Original GitHub issue: https://github.com/open-webui/open-webui/issues/20208

Check Existing Issues

  • I have searched for all existing open AND closed issues and discussions for similar requests. I have found none that is comparable to my request.

Verify Feature Scope

  • I have read through and understood the scope definition for feature requests in the Issues section. I believe my feature request meets the definition and belongs in the Issues section instead of the Discussions.

Problem Description

Open WebUI creates a new MCP client and calls initialize() for every chat request, then destroys it afterward. This breaks stateful HTTP MCP servers that return a session ID and expect it to be included in subsequent requests via the Mcp-Session-Id header.

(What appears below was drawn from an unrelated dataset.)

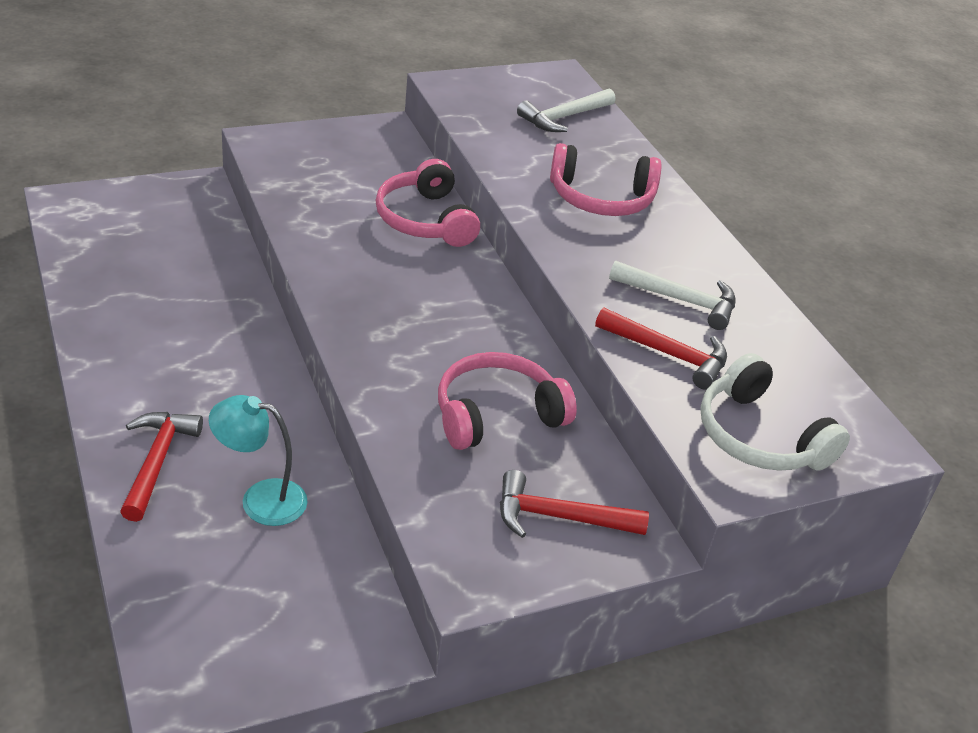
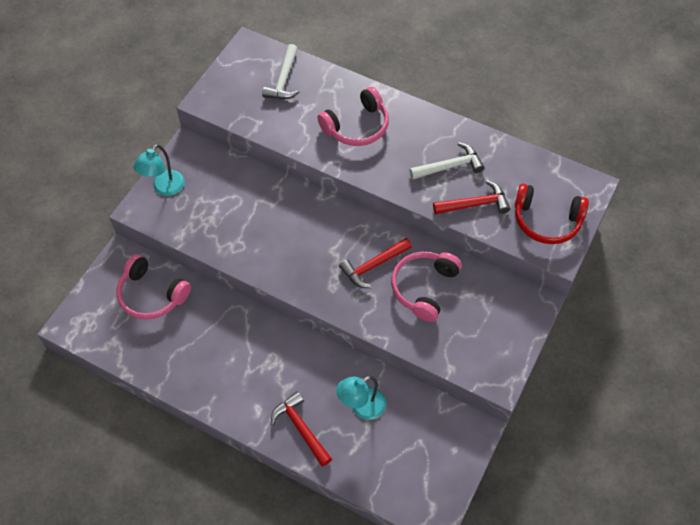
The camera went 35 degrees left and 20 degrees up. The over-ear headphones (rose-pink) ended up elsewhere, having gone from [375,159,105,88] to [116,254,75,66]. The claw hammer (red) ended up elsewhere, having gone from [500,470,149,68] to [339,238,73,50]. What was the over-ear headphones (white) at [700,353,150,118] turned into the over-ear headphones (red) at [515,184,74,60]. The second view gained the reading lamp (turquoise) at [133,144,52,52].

Impact: The MCP server returns 400 errors because:

  • A new session is initialized on every request instead of reusing the existing one
  • The session ID is never extracted or stored
  • Subsequent tool calls don't include the Mcp-Session-Id header
  • Server-side state is lost between requests

Root Cause: MCP clients are request-scoped (created/destroyed per request) instead of session-scoped (created once, reused across requests).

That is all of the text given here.